Iraq: Oct '07
Important governance reporting lessons learnt at latest training seminars.
Iraq: Oct '07
Important governance reporting lessons learnt at latest training seminars.
Twenty journalists from eight Iraqi provinces attended two training courses in October which focused on the local governance reporting.
The courses, held in Sulaimaniyah, covered reporting and writing methods - including ways of obtaining information from difficult sources and techniques for properly structuring stories to ensure that information is presented clearly to the public.
Local governance reporting has been a major theme of IWPR’s work in Iraq this year. A series of special reports dealing with subjects ranging from electricity to education provision have been published on the IWPR website.
The body of work has offered an intriguing insight into the problems and challenges faced by the Iraqi civil servants attempting to deliver basic services to the population.
Students at the October training sessions discussed matters related to local governance, such as reconstruction projects, attempts at local democratic development and local corruption. They developed story ideas, and also held lively debates on the ethical issues faced by Iraqi journalists.
“I’ve really benefited from this course and the styles I’ve learned,” said one student from Mosul.
“I’m going to apply what I’ve learned in my work, especially because our profession [in Iraq] requires new knowledge and information.”
Another trainee journalist from Kirkuk said, “I have learned how to ask specific questions when I interview officials, and how to push them so that I can try to get as much information as possible."

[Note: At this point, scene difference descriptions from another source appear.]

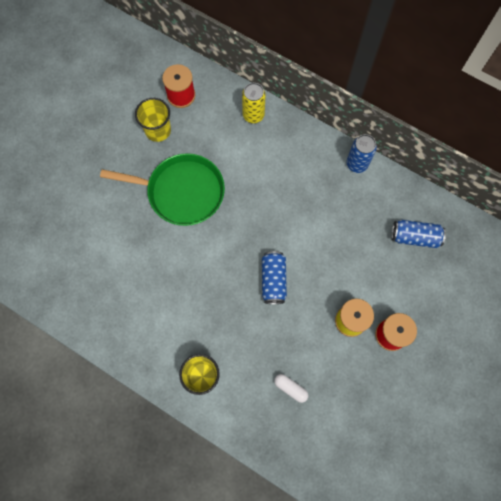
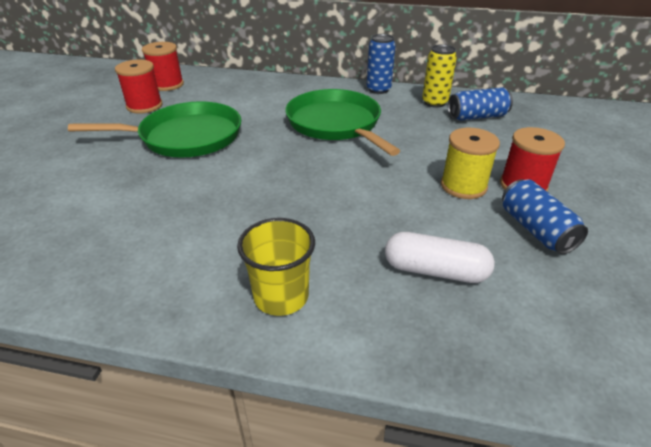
camera: 20 degrees left, 35 degrees down
(158, 130) = (144, 106): yellow cup -> red spool
(253, 115) = (252, 83): yellow can -> yellow can (434, 103)
(273, 280) = (339, 176): blue can -> blue can (535, 230)
(290, 388) = (435, 271): white capsule -> white capsule, size x1.59
(298, 210) = (336, 124): none -> green pan

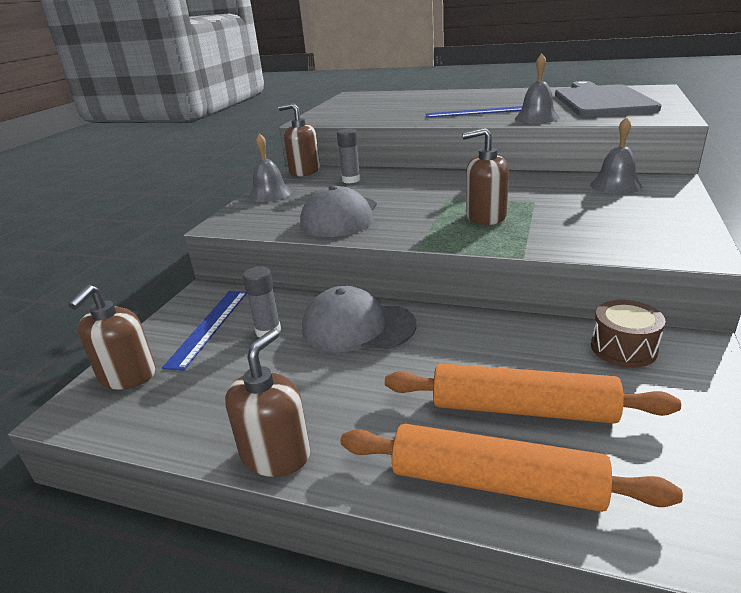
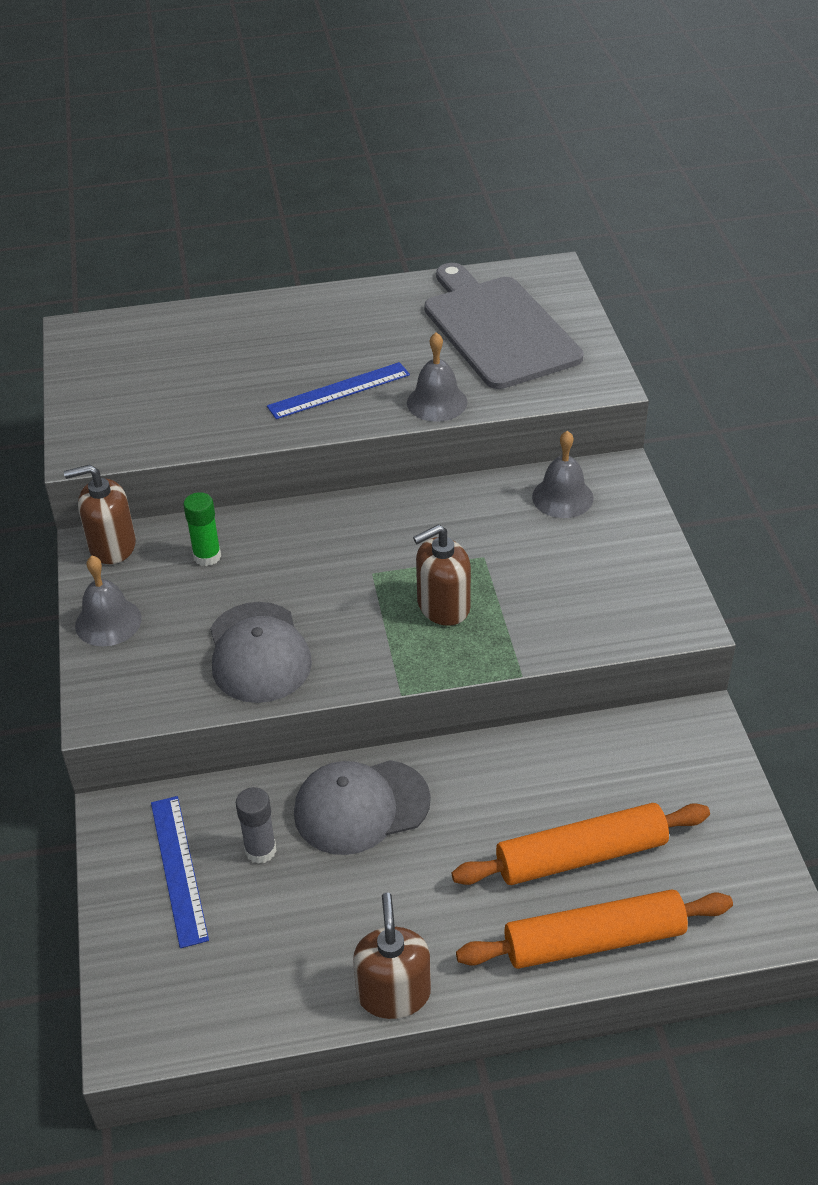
camera: 30 degrees left, 15 degrees up
(127, 376) = (147, 973): brown soap dispenser -> none
(351, 180) = (207, 556): grey glue stick -> green glue stick
(623, 348) = (639, 745): brown drum -> none

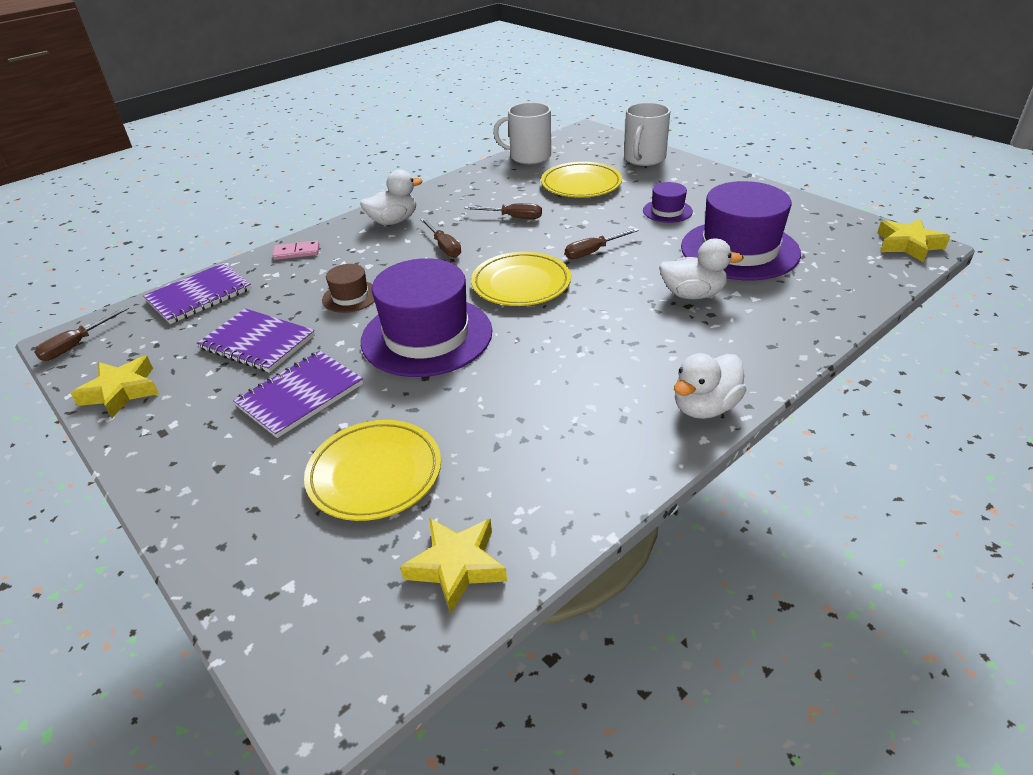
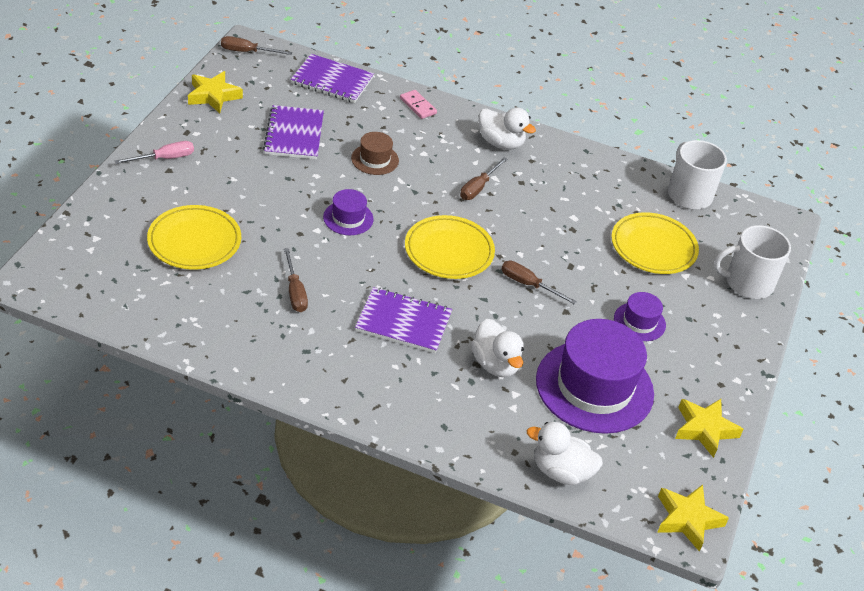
camera: 55 degrees right, 5 degrees up
(191, 466) = (164, 158): none -> pink screwdriver
(300, 395) = (250, 179): purple notebook -> purple notebook (403, 322)
(427, 336) = (348, 218): purple hat -> purple hat, size x0.47
(457, 566) = (137, 303): yellow star -> yellow star (704, 429)
(513, 217) = (556, 216): brown screwdriver -> brown screwdriver (295, 292)
(705, 407) = (341, 395): white duck -> white duck (561, 471)

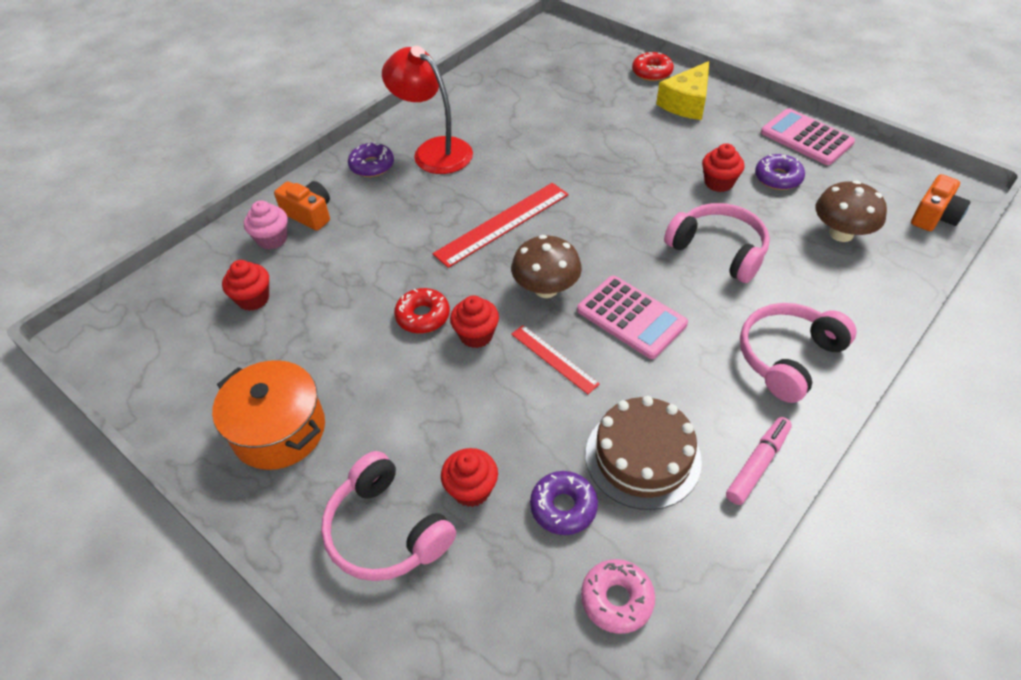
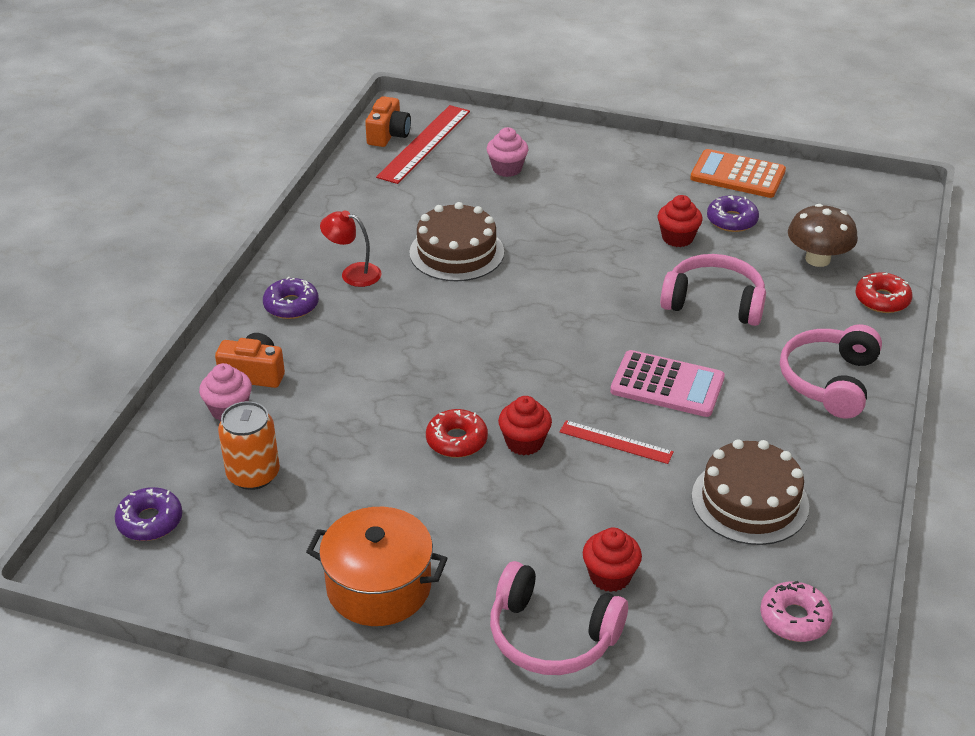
camera: 25 degrees left, 10 degrees down
(253, 299) = (253, 474): red cupcake -> orange can
(434, 151) = (353, 273): red lamp -> red lamp, size x0.56
(502, 223) = (481, 330): red ruler -> red ruler (424, 143)
(524, 152) = (456, 252): none -> brown cake
(546, 289) = (567, 381): brown mushroom -> none
(563, 507) = (704, 563): purple donut -> purple donut (150, 521)
(607, 91) = (507, 169): none -> pink cupcake
(652, 72) = (543, 139): red donut -> red donut (882, 299)
(686, 103) = (599, 164): yellow cheese -> none
(757, 464) = (851, 476): pink marker -> none
(806, 138) = (737, 175): pink calculator -> orange calculator
(934, 216) = (891, 224): orange camera -> orange camera (388, 135)

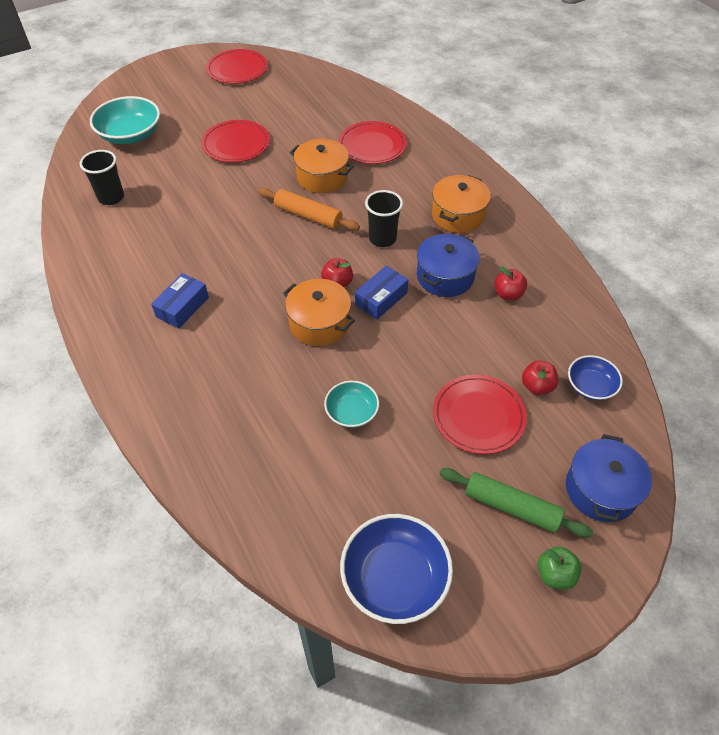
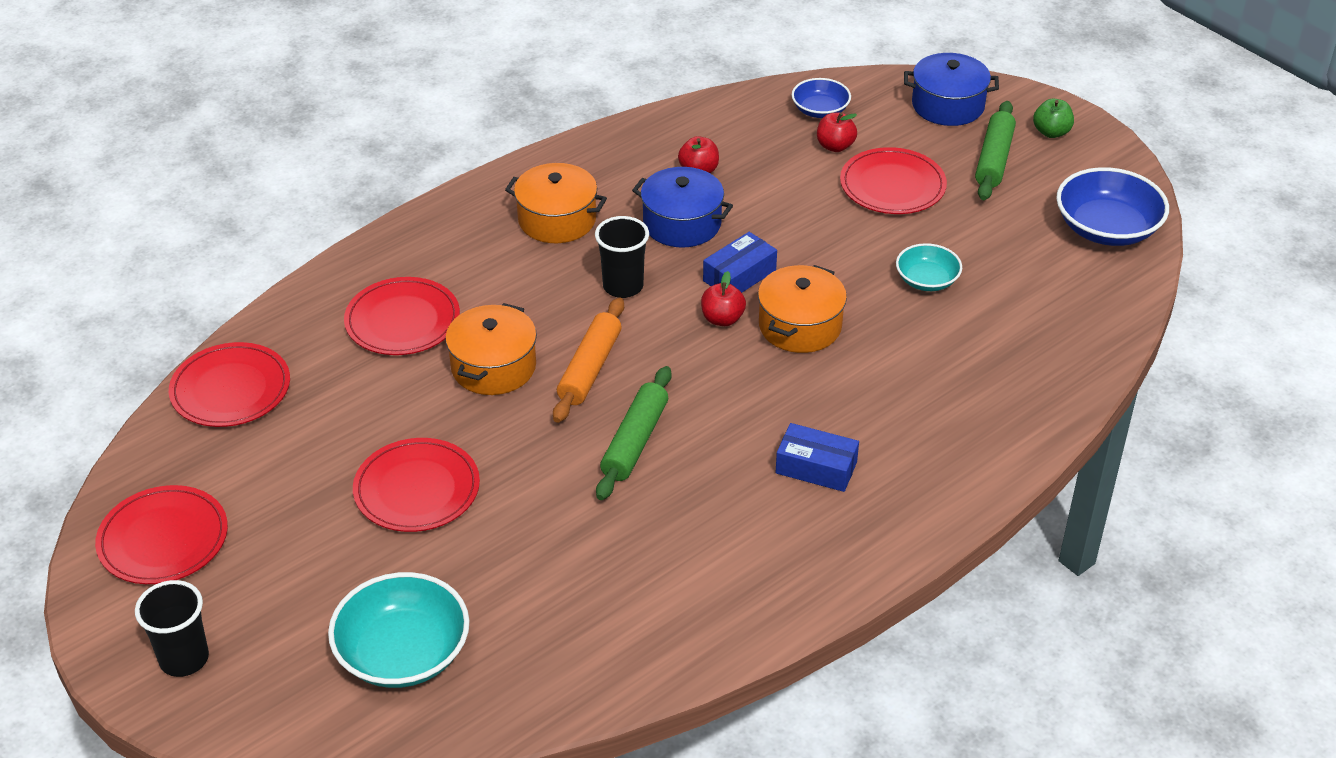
camera: 100 degrees left, 10 degrees down
(111, 197) = (593, 626): black cup -> black cup (184, 659)
(238, 228) = (635, 441): none -> green rolling pin
(333, 88) = (230, 389): none -> red plate
(381, 299) = (739, 275): blue box -> blue box turned 75 degrees counterclockwise

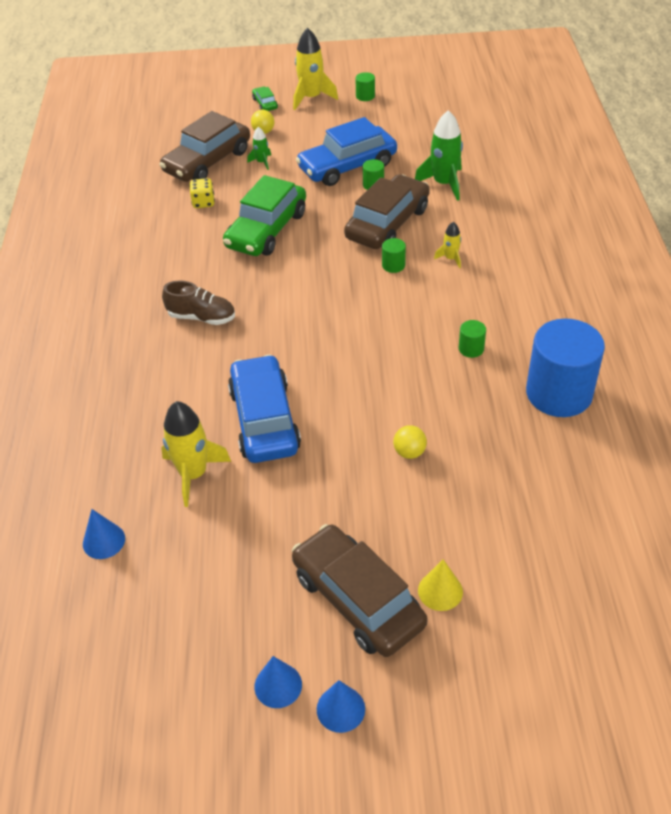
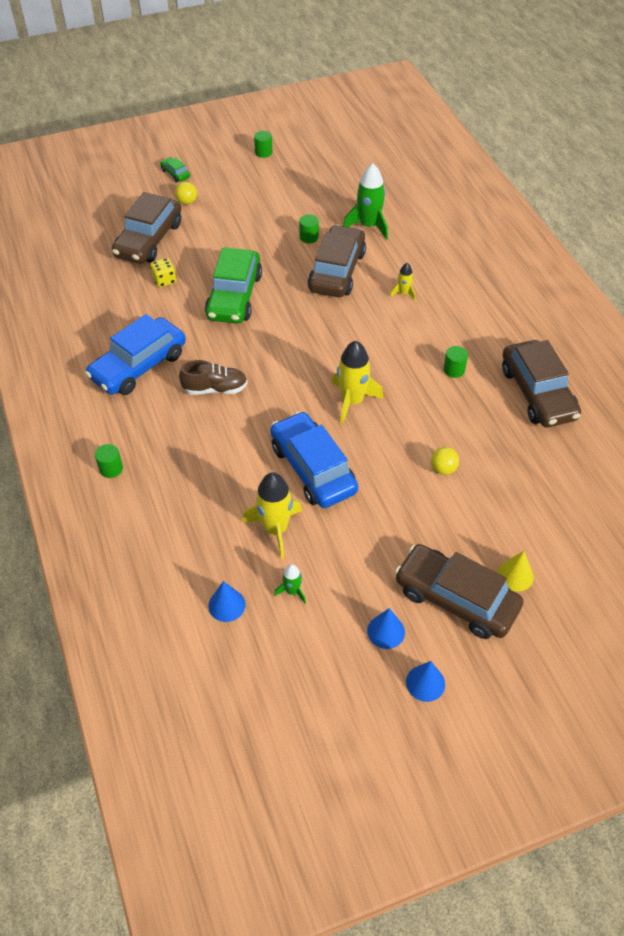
camera: 20 degrees left, 5 degrees up
(262, 162) = (199, 232): green rocket -> green rocket (292, 591)
(311, 98) = (215, 161): yellow rocket -> yellow rocket (352, 401)
(340, 709) = (481, 687): blue cone -> blue cone (386, 631)
(347, 166) = (278, 223): blue car -> blue car (138, 366)
(393, 265) = (359, 308): green cylinder -> green cylinder (111, 469)
(559, 393) = (537, 393): blue cylinder -> brown car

Meanwhile, the Iraqi Crisis Report’s Kurdish editor Mariwan Hama-Saeed addressed a 100-person audience at the University of Colorado at Boulder about the risks journalists face in conflict areas.
Hama-Saeed represented IWPR on a four-person panel, which also included CNN and ABC News correspondents, for a discussion entitled, Surviving the Assignment: 21st Century War Reporting in the Age of Blackwater.
The editor, who has worked with IWPR for three years, detailed the risks that Iraqi journalists face.
Foreign correspondents, he said, “have to depend on the Iraqi reporters, and the Iraqi reporters can’t do their work perfectly because they’re faced with threats. I call them ‘invisible enemies’ because you don’t know who is your enemy or why you might be attacked”.
Yet many Iraqi journalists refuse to quit, he noted.
“They believe in the cause,” said Hama-Saeed. “And for many people, this is their profession, and they do whatever it takes [to keep working].”
IWPR does not publish the names of trainees for security reasons.
Tiare Rath is IWPR’s Middle East editor.